Oregon Gov. Kate Brown now says she supports moving forward with a plan that would expand Interstate 5 through Portland’s Rose Quarter while spending more than $1 billion to build a robust “cap” over the freeway to rebuild a community torn apart by its initial construction.
Speaking before a meeting of stakeholder and advisory groups convened by the Oregon Department of Transportation, Brown also confirmed on Tuesday she hoped to relocate a middle school perched on the highway’s fringes. Such a move could grant additional space for the expansion process, and address concerns about poor air quality impacting students.
“Over the past few weeks I’ve hosted conversations with some key government and community stakeholders,” Brown said in a brief appearance before the committees. “I began those conversations because I wanted to ensure that this project is part of addressing and not repeating the historic wrongs caused by the displacement of countless Black families, and the resulting generational damage that occurred. And I also did it because I truly believe that there was a win-win opportunity ... .”

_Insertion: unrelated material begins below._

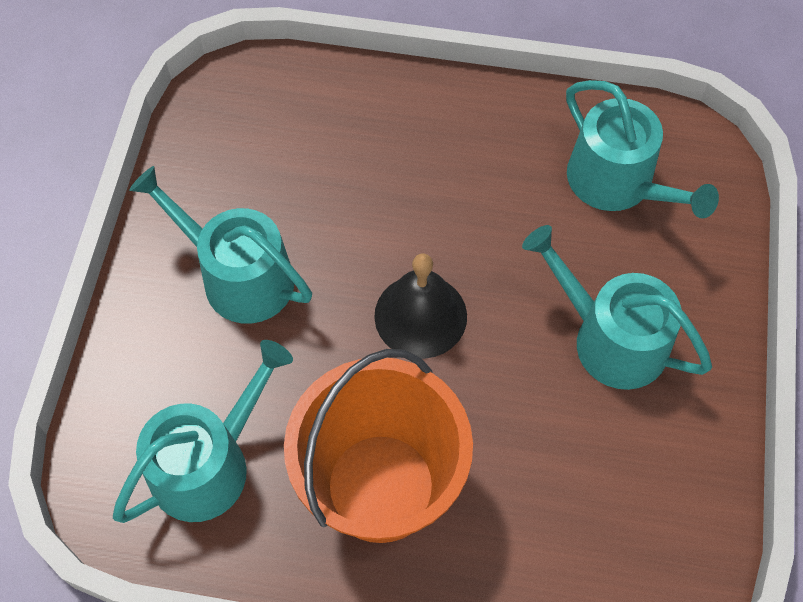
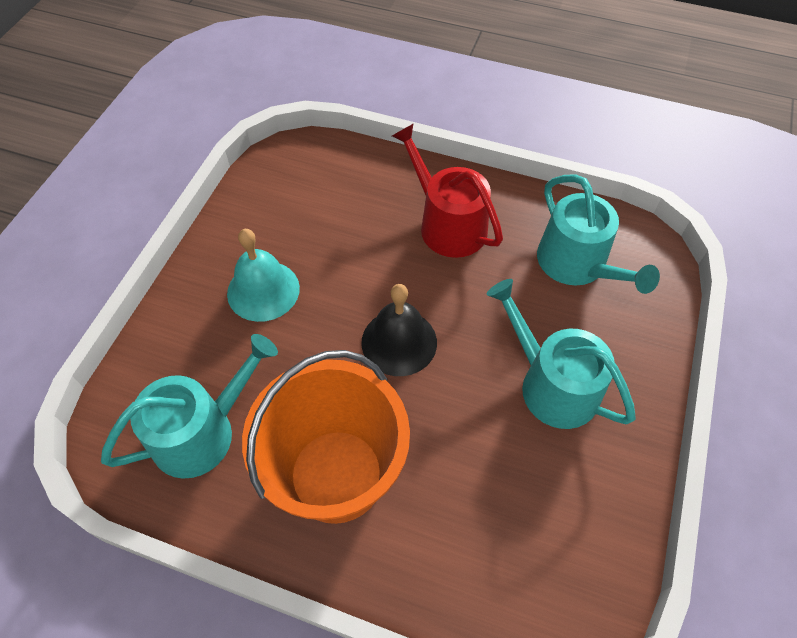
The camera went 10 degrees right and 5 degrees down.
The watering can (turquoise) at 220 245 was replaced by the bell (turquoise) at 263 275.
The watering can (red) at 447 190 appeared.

The plan Brown landed on, known as “hybrid 3” is an attempt to address the many competing priorities different groups have brought to the controversial highway expansion project.
Business leaders and state transportation officials have said for years that an existing bottleneck on the highway creates harmful delays and poses a risk for crashes that repeatedly snarl traffic. Members of Portland’s Black community have forcefully argued any project needs to include a strong highway cap that will allow for development in a historically African American neighborhood destroyed by the construction of I-5. And climate and transportation activists say the entire premise of increasing highway throughput is wrongheaded at a time when the impacts of climate change are being felt more acutely than ever.
While the precise details of the approach must still be hammered out, a summary of the “hybrid 3” approach includes calls for a highway cover estimated to cost between $1.1 billion and $1.16 billion — the vast majority of the project’s total cost. Those caps could accommodate three-story buildings, ODOT says. Previous iterations of the highway project had included two unconnected covers, with limited opportunity for building.
The new proposal also calls for more narrow inside shoulders on I-5, and a number of other alterations to surface street traffic patterns from past proposals. In all, the changes could delay the project for a year, ODOT says. The agency’s overview of the plan suggests construction could begin in late 2023.
Brown told committee members on Tuesday that the project represented a “historic opportunity” to access federal funds “for a Rose Quarter project that can serve as a national model for restorative justice, sustainable transportation, and of course job creation.” She added: “I absolutely believe hybrid 3 represents the compromise we’ve all been looking for.”
The ultimate decisions, she suggested, would be led by Portland community members and the city.
Brown also confirmed on Tuesday she’d been in talks about moving Harriet Tubman Middle School, whose proximity to the interstate has been held up by opponents as a reason the expansion project should not move forward. Last week, Portland school board members approved a resolution calling on the state to pay to build a new middle school.
Brown said she “strongly” supports moving the school “to protect the exposure of our students to poor air quality.” Willamette Week first reported the governor’s support of that idea.
Exactly how Brown’s newly announced support will play with interested parties is unclear. In a meeting following Brown’s remarks, some committee members voiced concerns about the potential tradeoffs of the approach, and other community leaders have repeatedly raised concerns about the state’s process.
“It sounds like we’ve made a decision to go with hybrid 3,” said Joe McFerrin, a member of the Community Oversight Advisory Committee convened by ODOT to provide input on the project. “I just want a sense of where we are with the decision-making process.”
Others were less cautious, embracing Brown’s involvement as a watershed development that could help talks proceed.
“It’s like splitting the baby,” said James Posey, another COAC member. “It’s a good thing to see people really put aside some of their individual interests and come together.”